I have the following code, which, in my opinion, should not compile: (In a class Vector ( not the std::vector , but a Vector that I defined myself)):

Vector operator*(double factor)
{
  // some element-wise multiplication here
  return factor;
}

I am defining this operator to return a Vector , but inside the method i return a double .

I also have not defined any implicit conversion operators inside the class.

I would think that this is clearly not valid, but gcc happily compiles this, without any complaint at all.

My first reflex is to file a defect-report to gcc, but I thought I would ask here before..

Am I missing something here that would explain why this code is considered valid by the compiler?

(In case it's relevant, c++-standard is set to c++17)

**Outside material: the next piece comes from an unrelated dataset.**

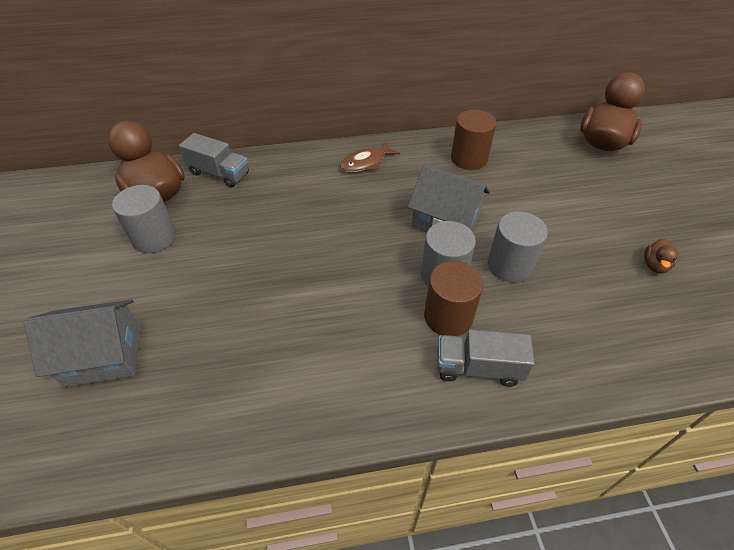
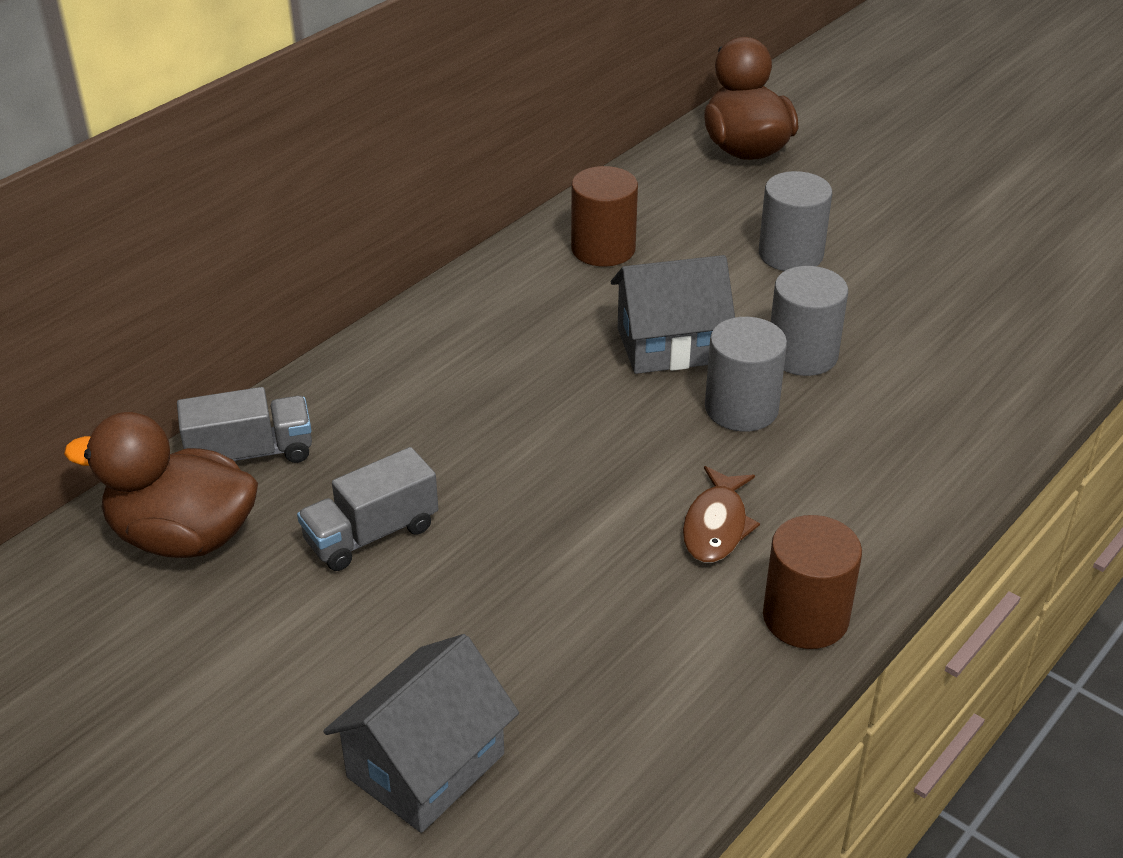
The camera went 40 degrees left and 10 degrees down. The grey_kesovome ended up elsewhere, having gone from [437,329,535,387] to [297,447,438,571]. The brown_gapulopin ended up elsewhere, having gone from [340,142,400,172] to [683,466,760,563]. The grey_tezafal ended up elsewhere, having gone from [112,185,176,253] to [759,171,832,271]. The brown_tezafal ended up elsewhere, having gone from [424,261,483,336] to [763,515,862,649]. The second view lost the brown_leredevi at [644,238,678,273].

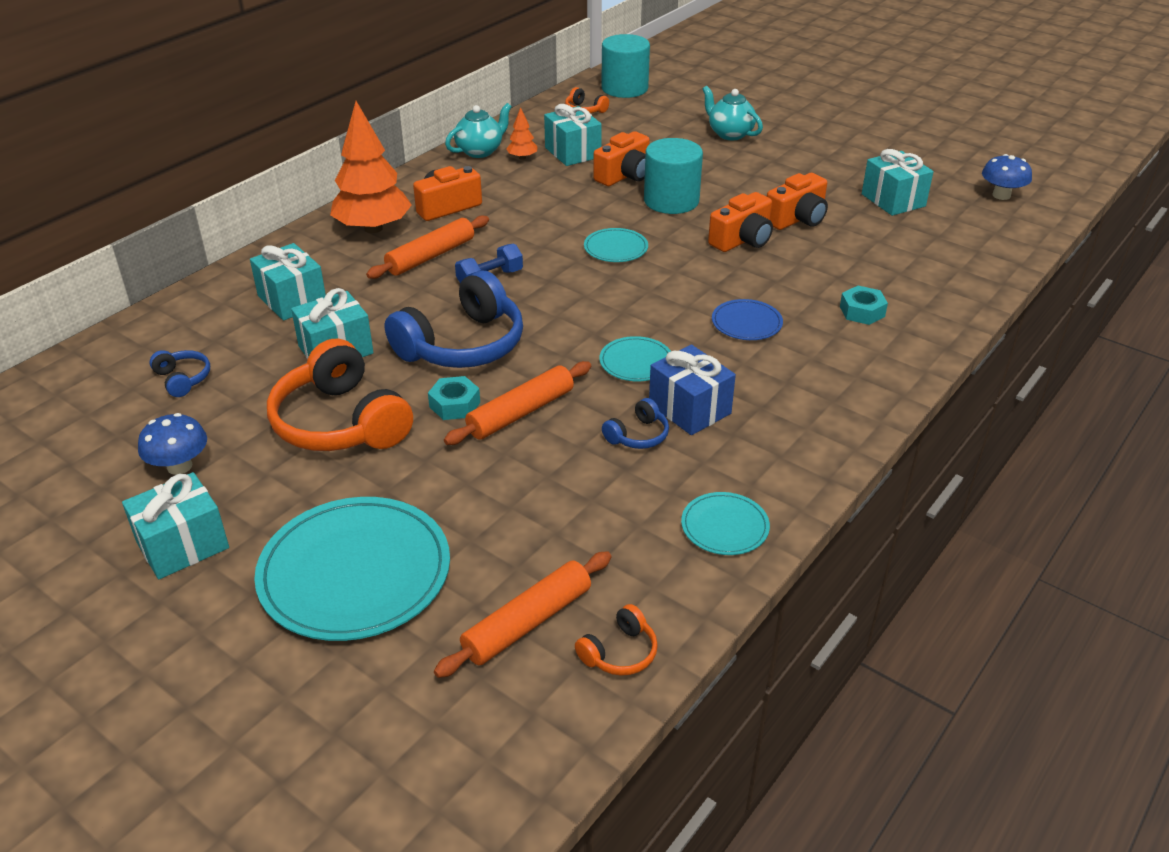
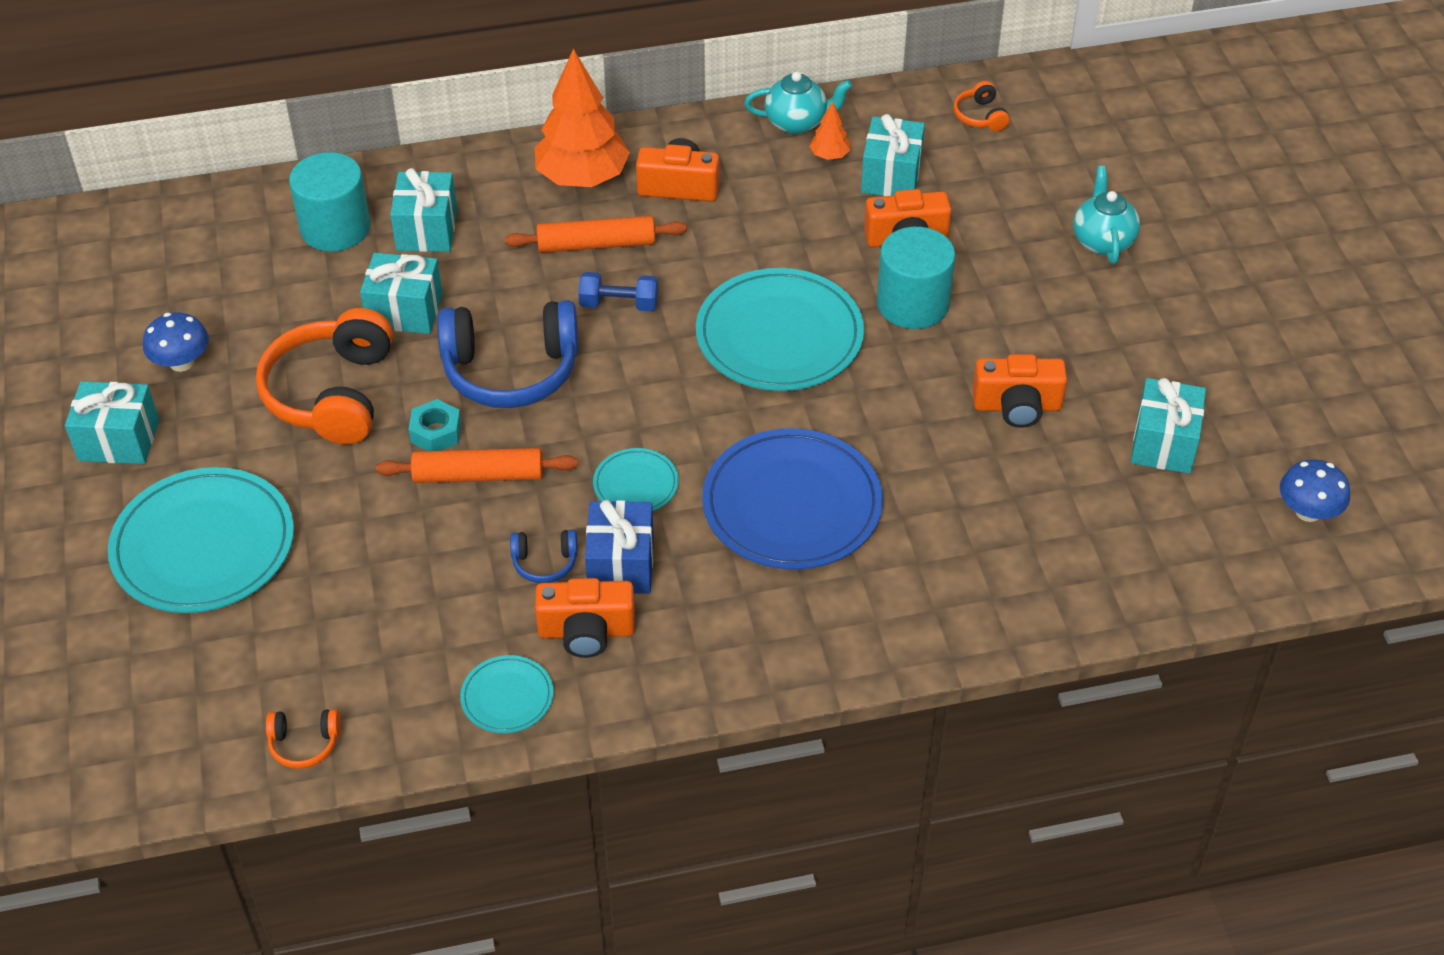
The camera went 40 degrees right and 10 degrees up. The turquoise_tezafal ended up elsewhere, having gone from [601,34,650,98] to [289,152,371,252]. The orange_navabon ended up elsewhere, having gone from [708,192,773,252] to [535,578,635,658]. The size of the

Some more Info on the Vector class: (namely, I include all declared constructors and operators, as other, named functions should not contribute to this issue):

class Vector {
public:
  Vector(std::vector<double> values);
  Vector(size_t dimension, double value);
  Vector(size_t dimension);

  void operator*=(double factor);
  void operator*=(Vector const& factor);

  friend Vector operator-(Vector const& a, Vector const& b);
  friend Vector operator+(Vector const& a, Vector const& b);
  friend Vector operator*(Vector const& a, Vector const& b);

  Vector operator*(double factor);
  double& operator[](size_t i);

  friend std::ostream& operator<<(std::ostream& stream, Vector const& v);
}

Answer 1

Basing this answer on received comments:

Non-explicit conversion-operators are not the only way in which a return-value that initially has the wrong type may "become" the type needed for the function-signature. The constructor

Vector(size_t dimension);

Takes one numerical value as an argument, which itself is not a double , but a long unsigned int , but a double can be converted into that.

So what happens is that the double factor is first converted into a long unsigned int and then an implicit construction of Vector , using the constructor Vector(size_t dimension); happens. The object that is the result of this construction is then returned.

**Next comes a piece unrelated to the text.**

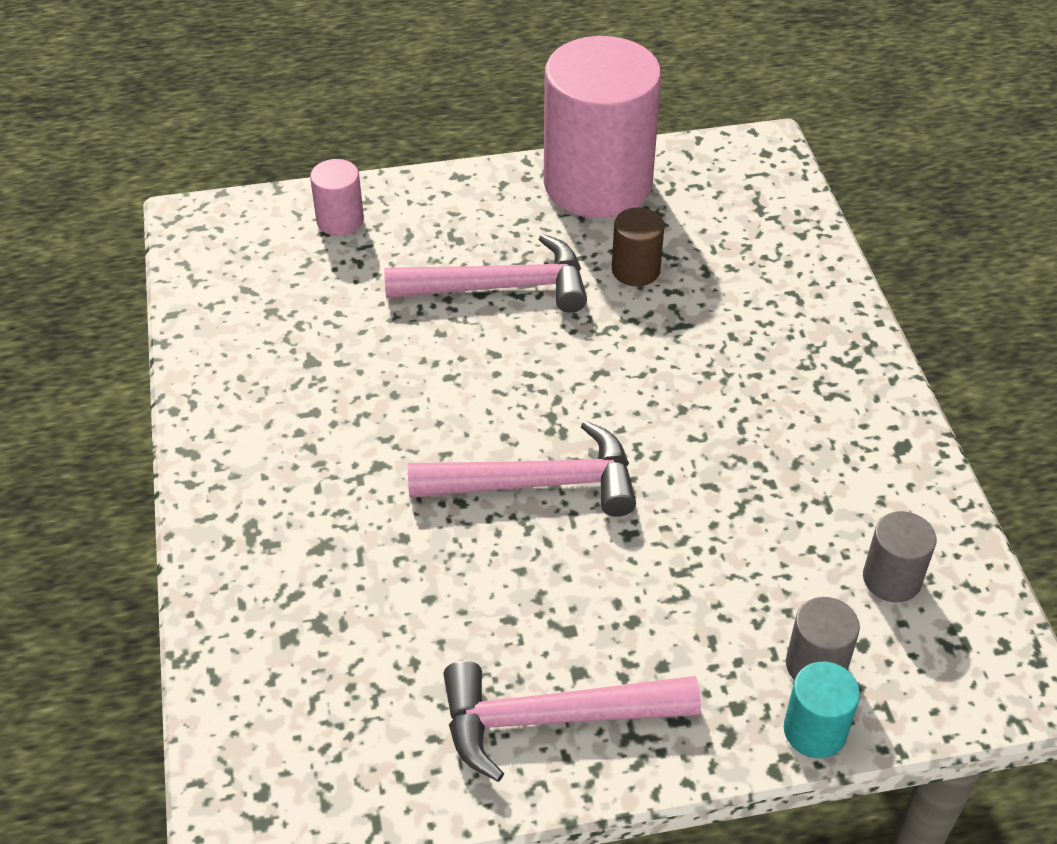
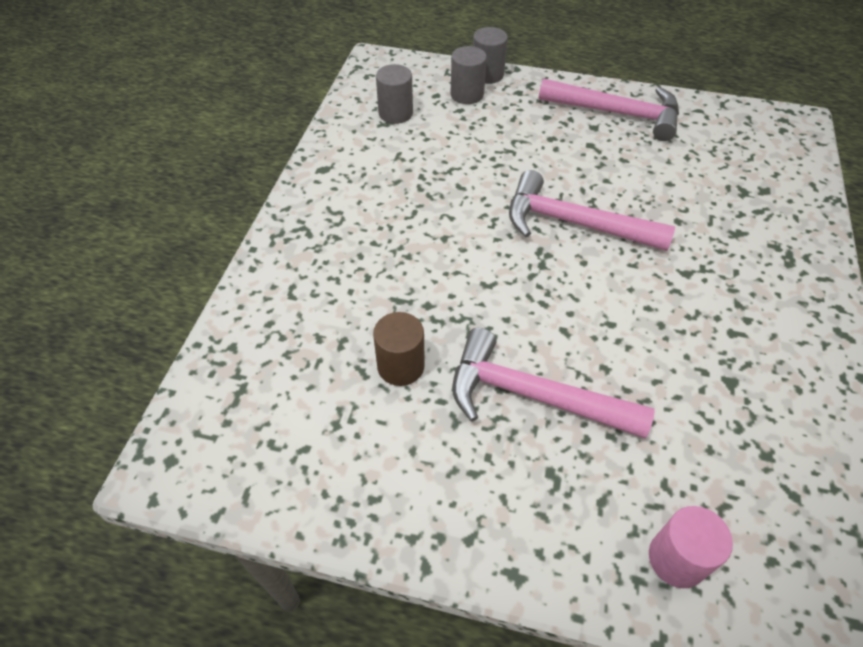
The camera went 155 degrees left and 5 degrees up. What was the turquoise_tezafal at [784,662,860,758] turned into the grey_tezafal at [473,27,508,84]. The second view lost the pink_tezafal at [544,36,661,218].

Therefore, this is valid code in the sense of not breaking language-rules, the compiler is definitely not doing anything wrong here.

If this behaviour is not wanted, the constructor in question should be marked explicit like this:

explicit Vector(size_t dimension);

If there were multiple constructors taking one argument of a type into which a double can be converted, or whose first arguments fulfill that requirement with all other arguments being optional, for example:

Vector(int a, char b = 'c');

they would have to be marked explicit as well, but in that case it is likely that the compiler would complain, because it could not deduce which constructor to call.